Blind hems

There’s been rather a lot of stitching going on here over the last couple of weeks, but unfortunately almost all of it has been devoted to making curtains. While this has its satisfactions, it’s not particularly creative. However, it makes a change from rubbing down paintwork or toiling away at weed removal in the garden which are the other two main activities I’ve been engaged on.

I thought I’d share with you today my discover of blind hemming on the sewing machine. I’m not sure I’ve discussed sewing machines previously on this blog, and this may be because I more generally use hand stitching. However, when doing my City & Guilds I decided to invest in a new machine. I bought a Bernina and have not regretted it for a moment. The adjective usually applied to Bernina machines is ‘trusty’, and I suppose that’s because they’re …. well… trusty. It really is good. It came with a range of detachable feet, some of which (e.g. zipper foot) are quite familiar to me. However, I’d never used the blind hem foot, having always previously done blind hemming of curtains by hand. Before I made the curtains I had a quick whizz through a few blogs dealing with the subject, and one of them (sorry, can’t remember which one) mentioned that blind hemming using a sewing machine really was easy, and that most machines come with a blind hemming foot.

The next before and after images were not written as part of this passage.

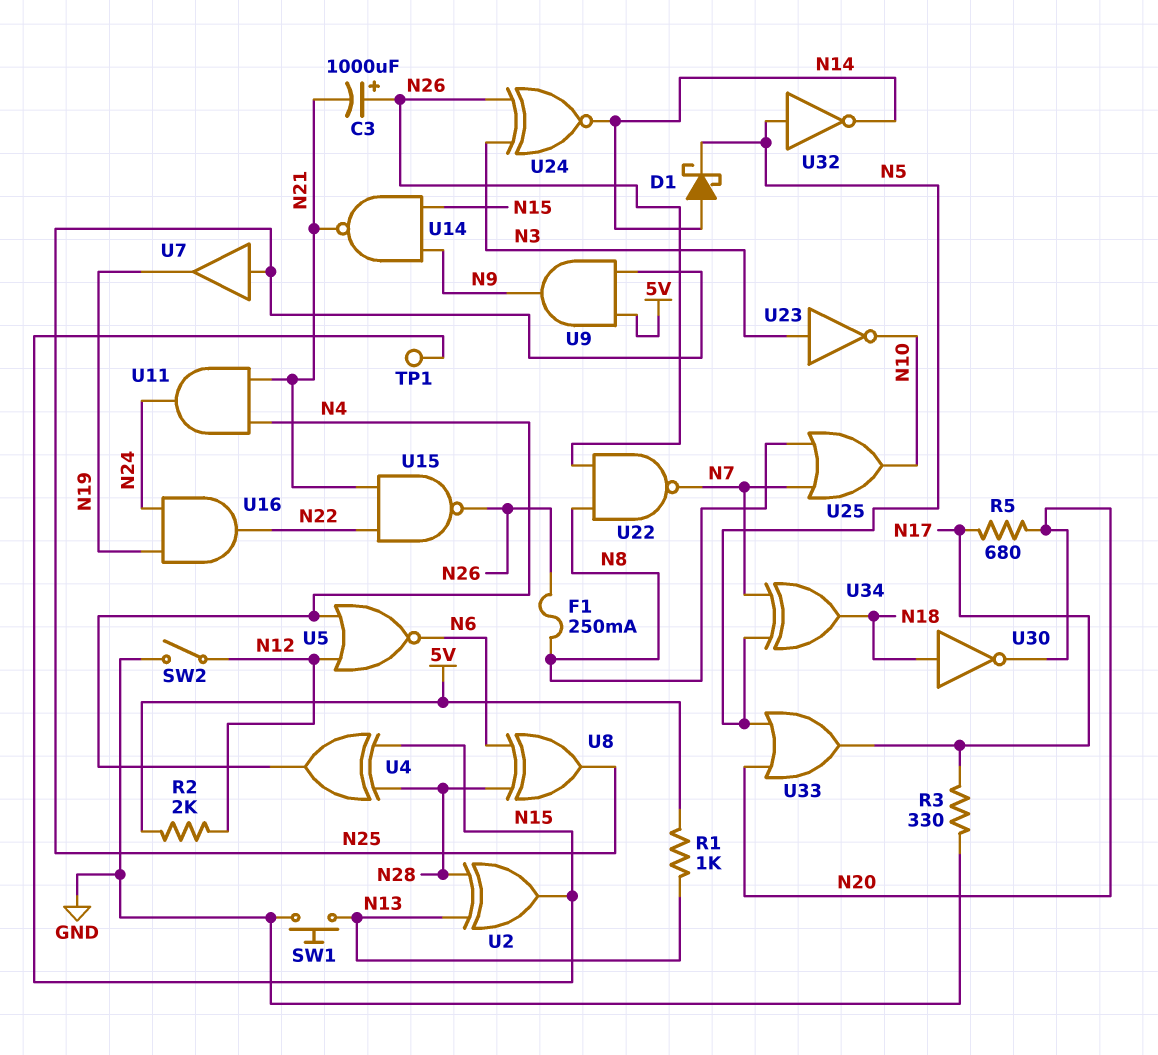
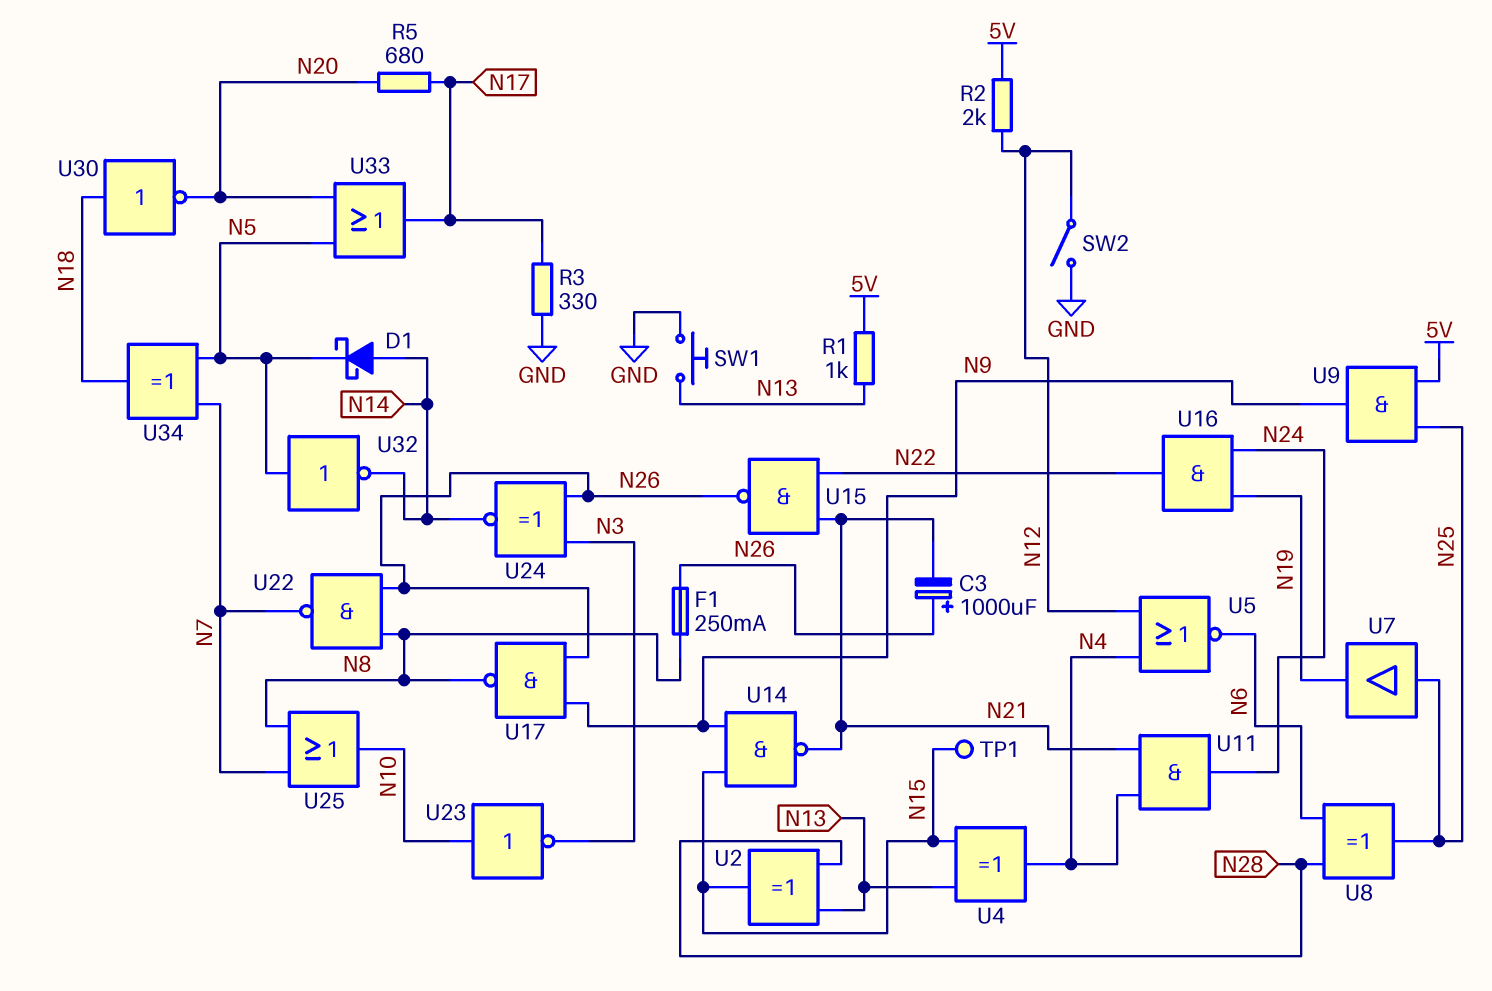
U4: XOR (in N15, in N28, out N4) -> XOR (in N13, in N15, out N4)
U17: none -> NAND (in N9, in N26, out N8)
U23: NOT (in N3, out N10) -> NOT (in N10, out N3)

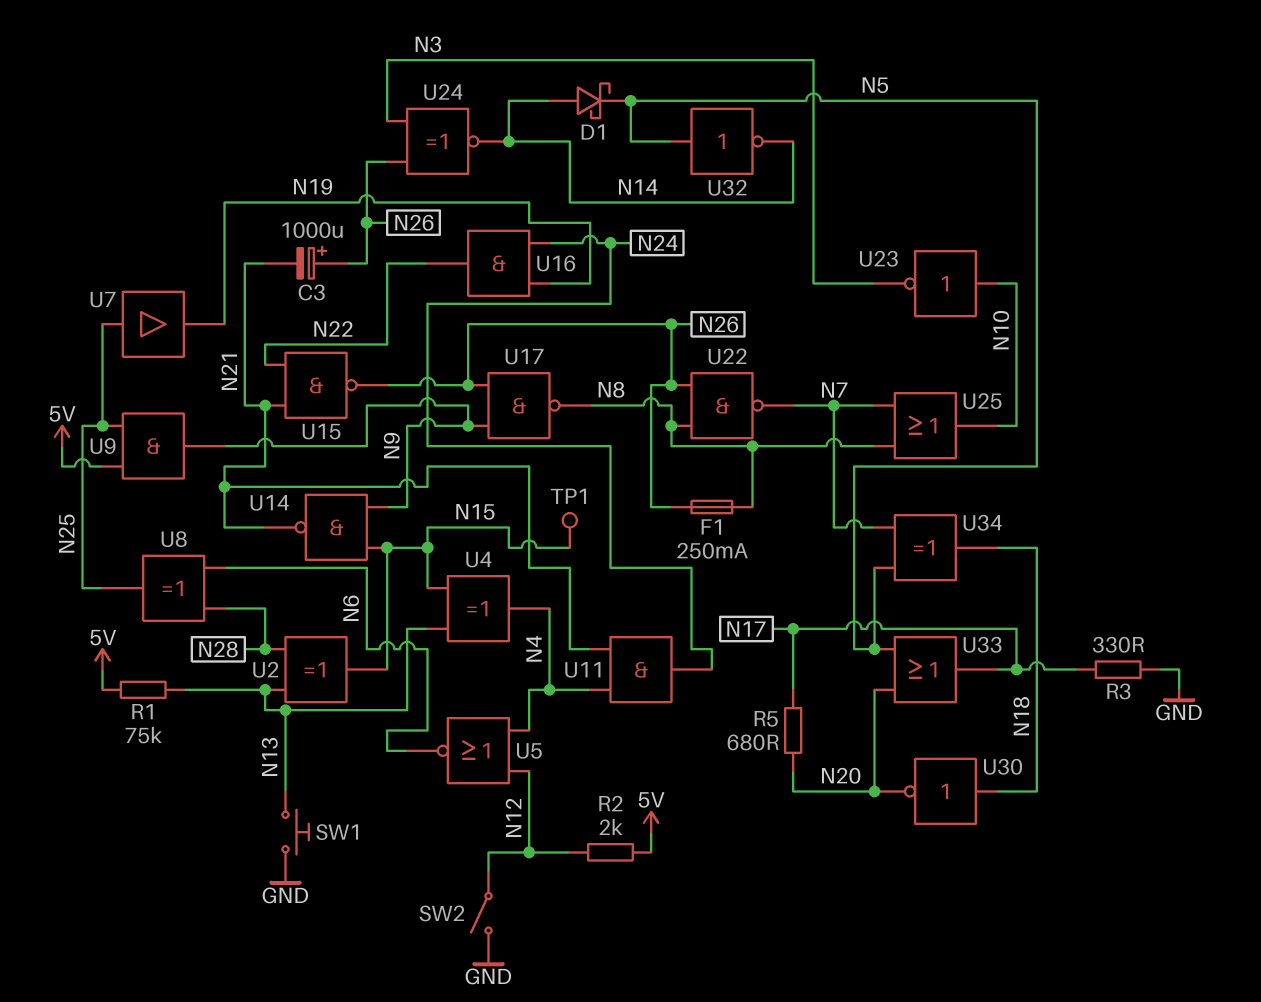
R1: 1k (5V, N13) -> 75k (5V, N13)

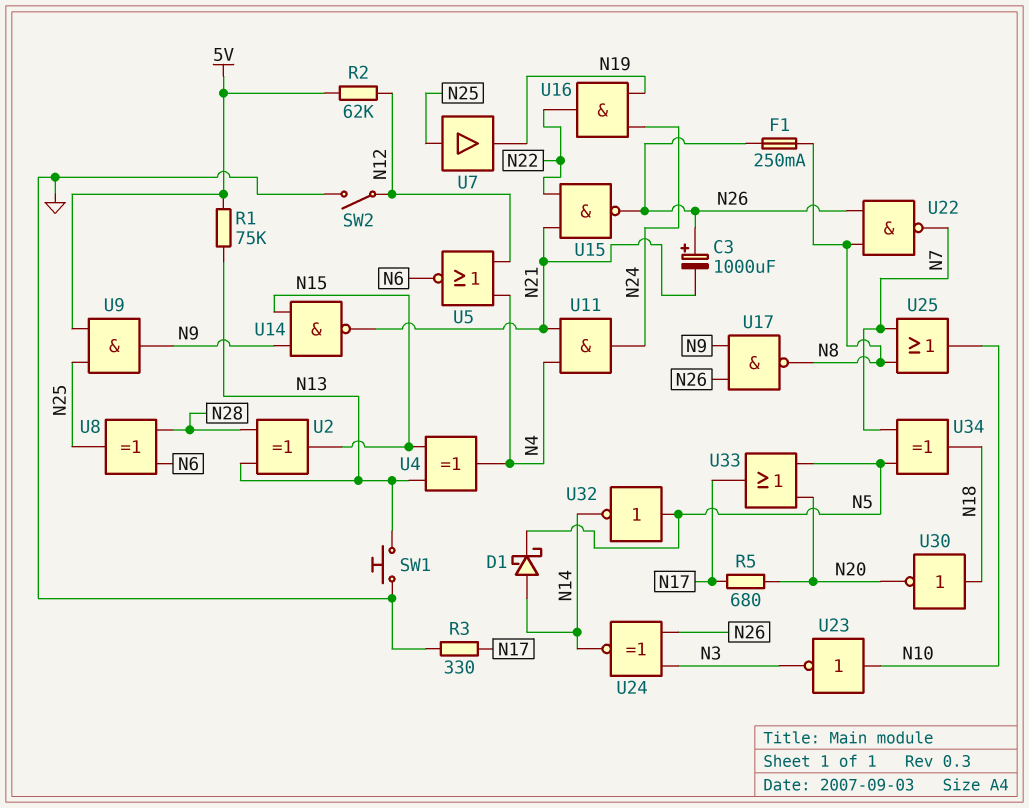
R2: 2k (5V, N12) -> 62k (5V, N12)
TP1: test point (N15) -> none

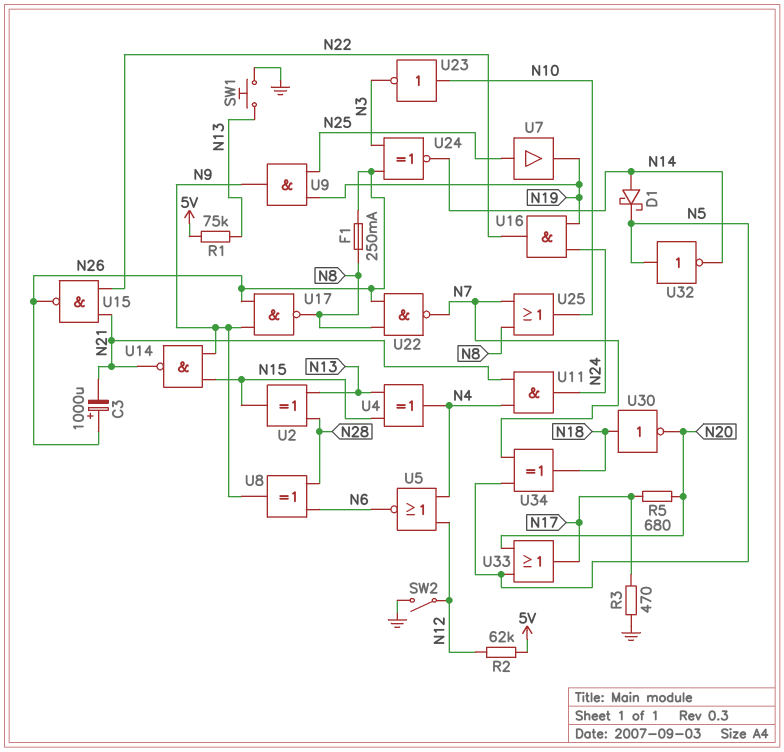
R3: 330 (GND, N17) -> 470 (GND, N17)
U8: XOR (in N6, in N28, out N25) -> XOR (in N6, in N28, out N9)
U9: AND (in 5V, in N25, out N9) -> AND (in N19, in N25, out N9)

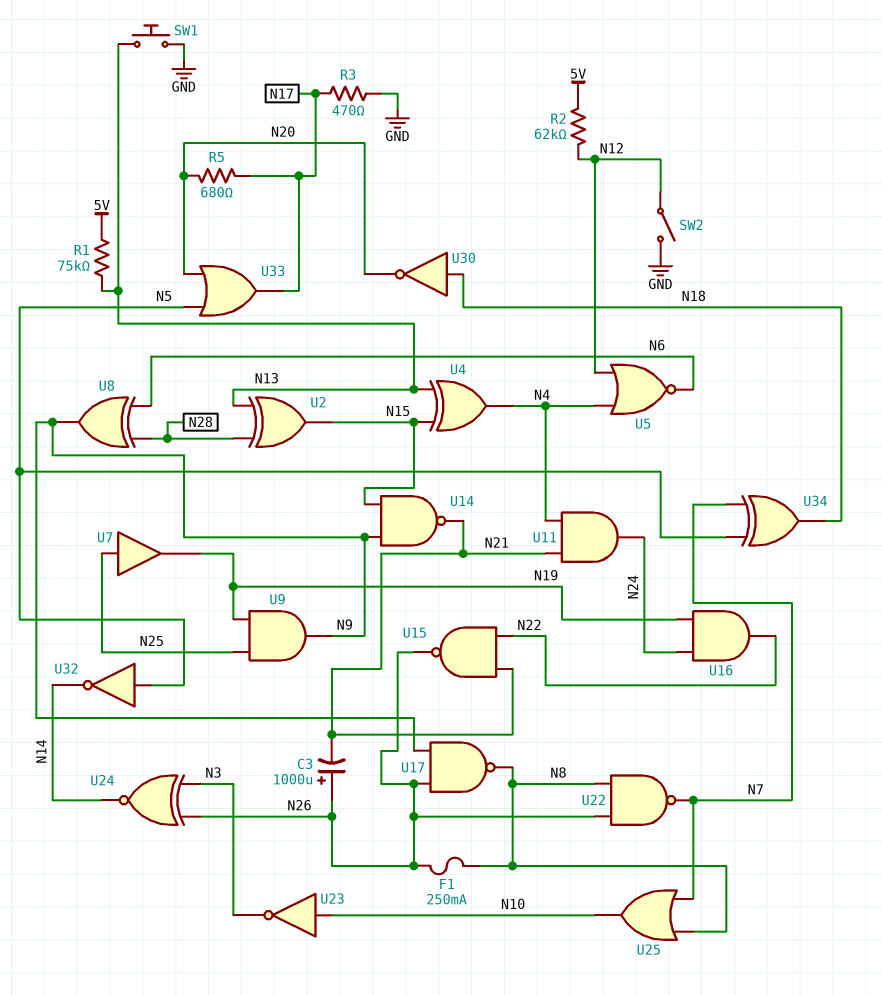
D1: schottky (A N14, K N5) -> none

So, I looked it up in my Bernina manual and there it was. And, moreover, there was the promised foot – number 5, for Bernina fans. Here’s a pic:Blind hemming for curtains

It’s much the same as an ordinary foot, but it has a sturdy metal guide that you place against the fold of the hem. It’s a bit complicated to explain, but basically, you do as it says in the manual.

It really is that easy. I couldn’t believe how quick and simple it was, and what a good result it produces. Who knew? Well, actually, probably everyone reading this blog knows all about it. But I am lost in wonder.